E hoje está claro que se trata de escolha ideológica do grupo que detém o poder político. Para simplificar podemos dividi-los em dois. 1. Um, que acredita no Estado com poder limitado que não pode determinar a evolução da distribuição de renda. Ela é produto da propriedade privada, que é a garantia da liberdade individual, produz a eficiência produtiva pela proteção aos “mercados” e gera a meritocracia na distribuição da renda. 2. Outro, que acredita que a produção é feita por todos e, portanto, deve ser repartida igualmente, sem preocupar-se com a liberdade individual.

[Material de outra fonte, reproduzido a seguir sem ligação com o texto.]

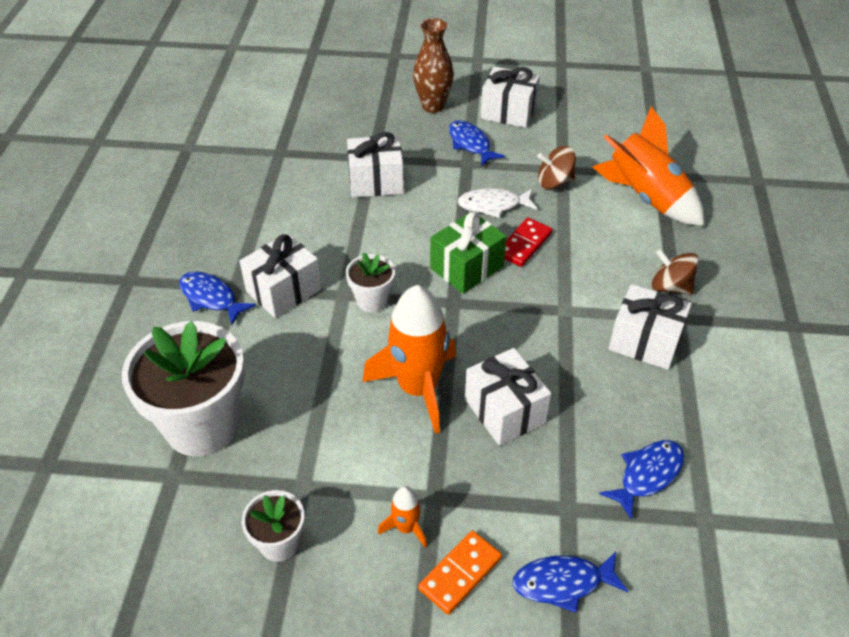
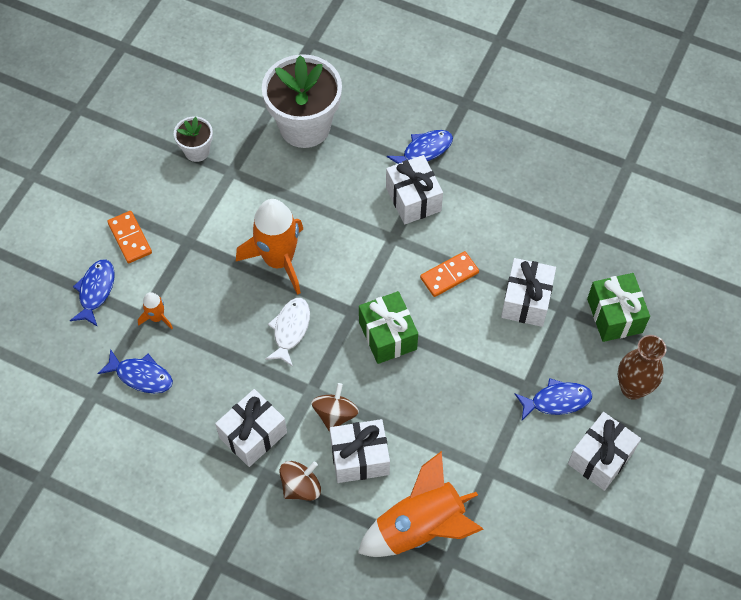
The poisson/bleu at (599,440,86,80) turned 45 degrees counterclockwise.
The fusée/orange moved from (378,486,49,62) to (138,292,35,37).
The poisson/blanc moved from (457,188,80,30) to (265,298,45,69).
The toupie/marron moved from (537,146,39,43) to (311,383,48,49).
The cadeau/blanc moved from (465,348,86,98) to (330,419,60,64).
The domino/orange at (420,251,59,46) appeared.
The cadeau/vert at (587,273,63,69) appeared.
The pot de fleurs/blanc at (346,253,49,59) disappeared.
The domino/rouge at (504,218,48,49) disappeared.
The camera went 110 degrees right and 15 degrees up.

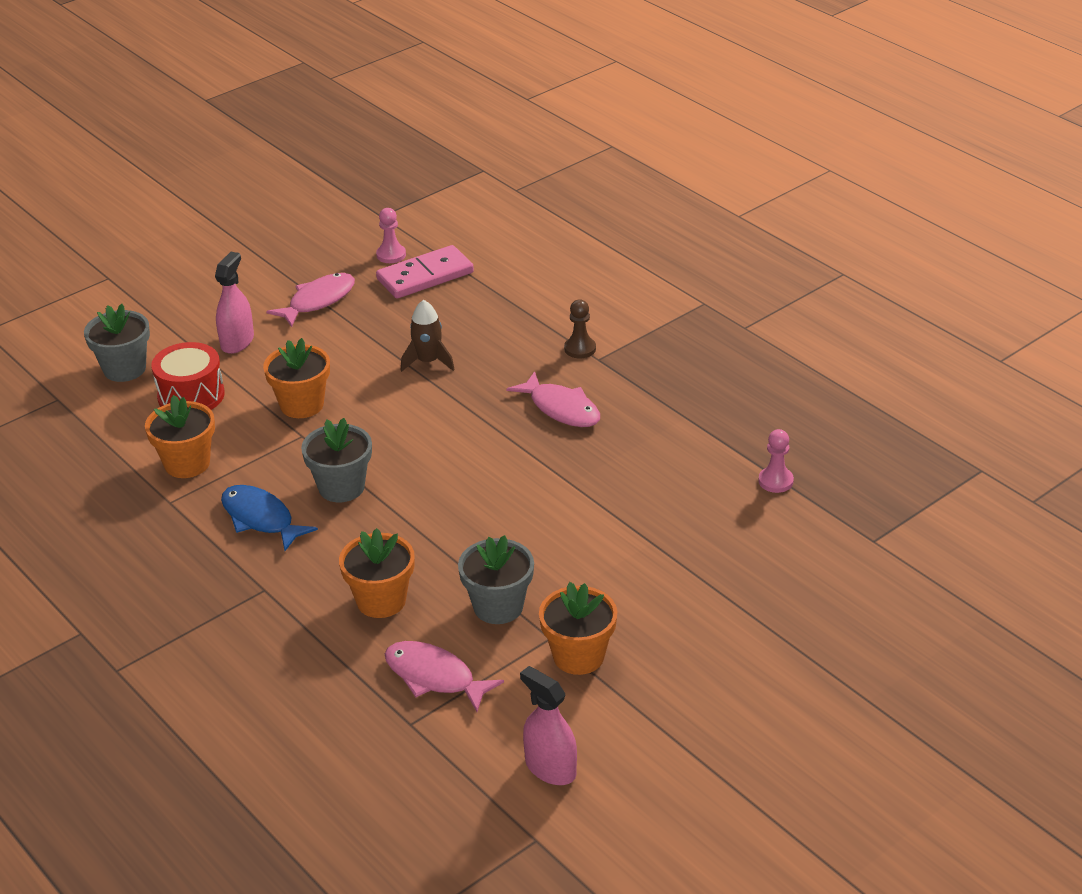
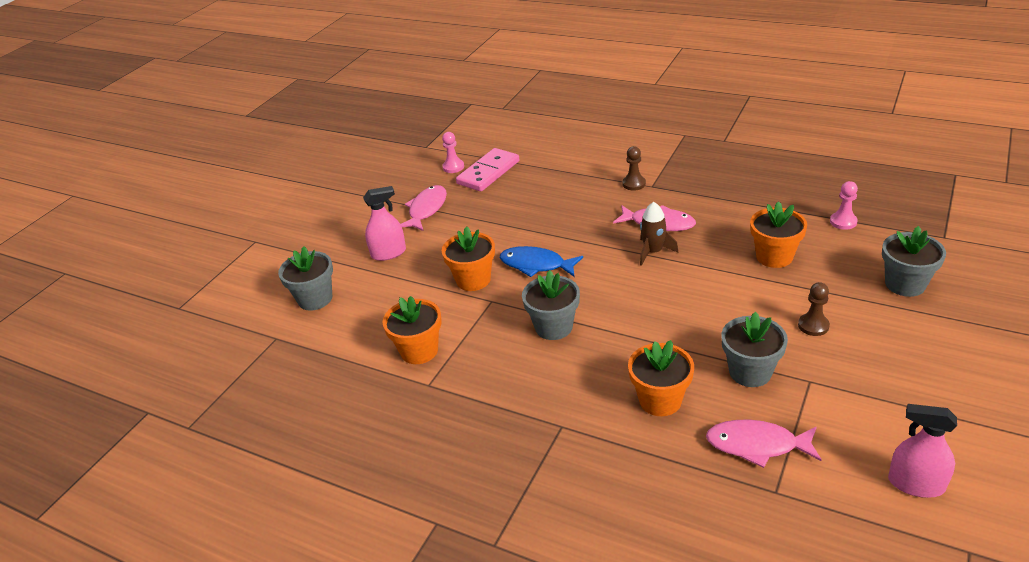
The vaporisateur/rose at (215,252,39,102) turned 75 degrees clockwise.
The poisson/bleu moved from (221,485,97,66) to (500,246,83,31).
The fusée/marron moved from (401,300,54,72) to (640,202,38,64).
The pot de fleurs/orange moved from (539,582,78,93) to (750,201,57,67).
The pion/marron at (798,282,32,54) appeared.
The pot de fleurs/gris at (882,226,64,71) appeared.
The tambour/rouge at (151,342,74,68) disappeared.
The camera went 20 degrees left and 0 degrees up.

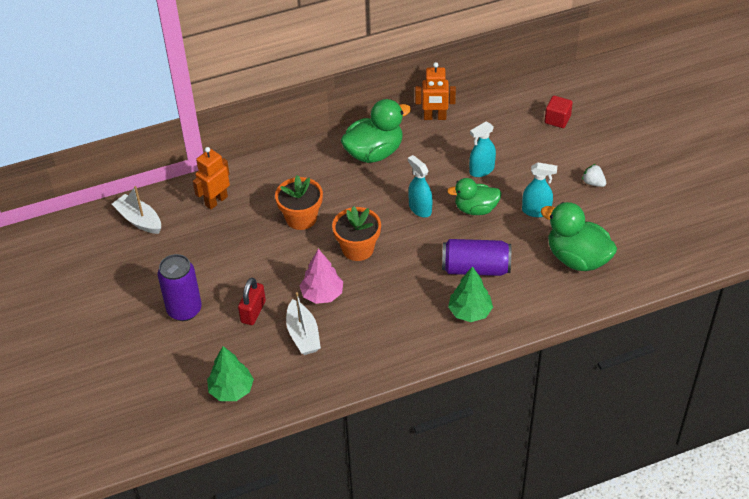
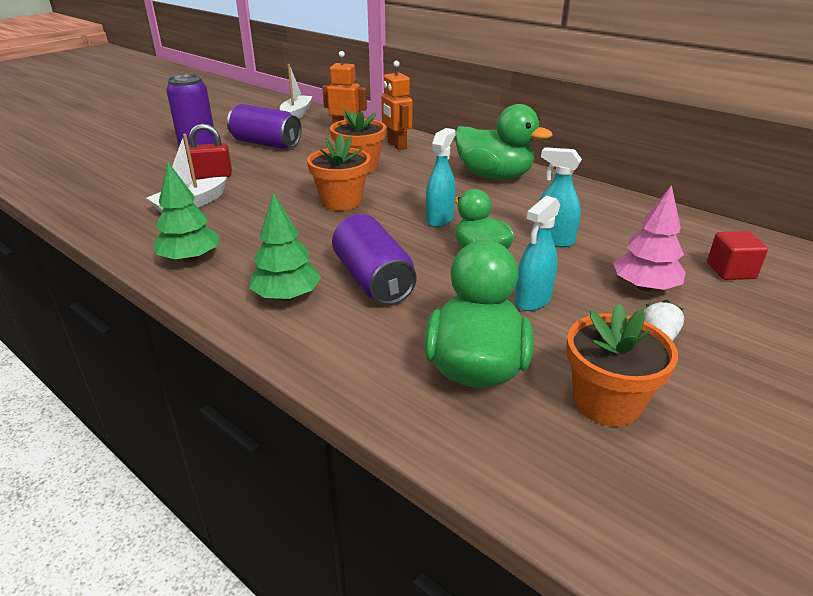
The arbre/vert moved from (207,346,47,55) to (153,162,67,101).
The canette/violet at (227,104,75,45) appeared.
The robot/orange moved from (415,62,41,58) to (381,61,31,89).
The vaporisateur/turquoise at (522,162,35,55) turned 60 degrees clockwise.
The pot de fleurs/orange at (566,303,112,124) appeared.
The arbre/rose moved from (300,249,43,55) to (613,185,73,107).
The camera went 60 degrees right and 15 degrees down.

São duas visões antagônicas que, na melhor das hipóteses, só podem ser relativamente conciliadas pela aceitação de uma lógica consequencialista: qual delas é mais favorável a um crescimento robusto com uma distribuição de renda que cresça monotonicamente para um nível moralmente aceitável? Como uma questão de fato, só pode ser resolvida empiricamente. O problema é que sabemos muito pouco a respeito dos efeitos recíprocos do crescimento apoiado na organização dos mercados e o nível de “bem-estar” (uma espécie de “felicidade” da população) que produz cada combinação: velocidade do crescimento vs. velocidade da redução da desigualdade. Não se conhece a “preferência” da sociedade, isto é, quanto ela está disposta a ceder de crescimento (de investimento que reduz o “bem-estar” a longo prazo) por causa de uma diminuição da desigualdade (que aumenta o “bem-estar” a curto prazo).
Entre 2003 e 2010, tivemos um bônus do exterior (a melhora das relações de troca) que aumentou o PIB e possibilitou a distribuição sem comprometer o crescimento. Mas isso terminou em 2011, o que ajuda a entender parte da redução do crescimento dos últimos quatro anos. A situação hoje é outra. Precisamos de uma crível, bem focada e previsível política econômica e social que, sem nos levar à regressão distributiva, dê ênfase aos investimentos públicos e privados para acelerar o crescimento, condição necessária para continuar a construção da sociedade civilizada preconizada pela Constituição de 1988.
Há outro problema grave. A revolução demográfica que vivemos condicionará toda a nossa política social e econômica futura. Quando diminui, como agora, o aumento da mão de obra, a única forma de crescer é aumentar a sua produtividade pela ampliação do estoque de capital a serviço de cada trabalhador.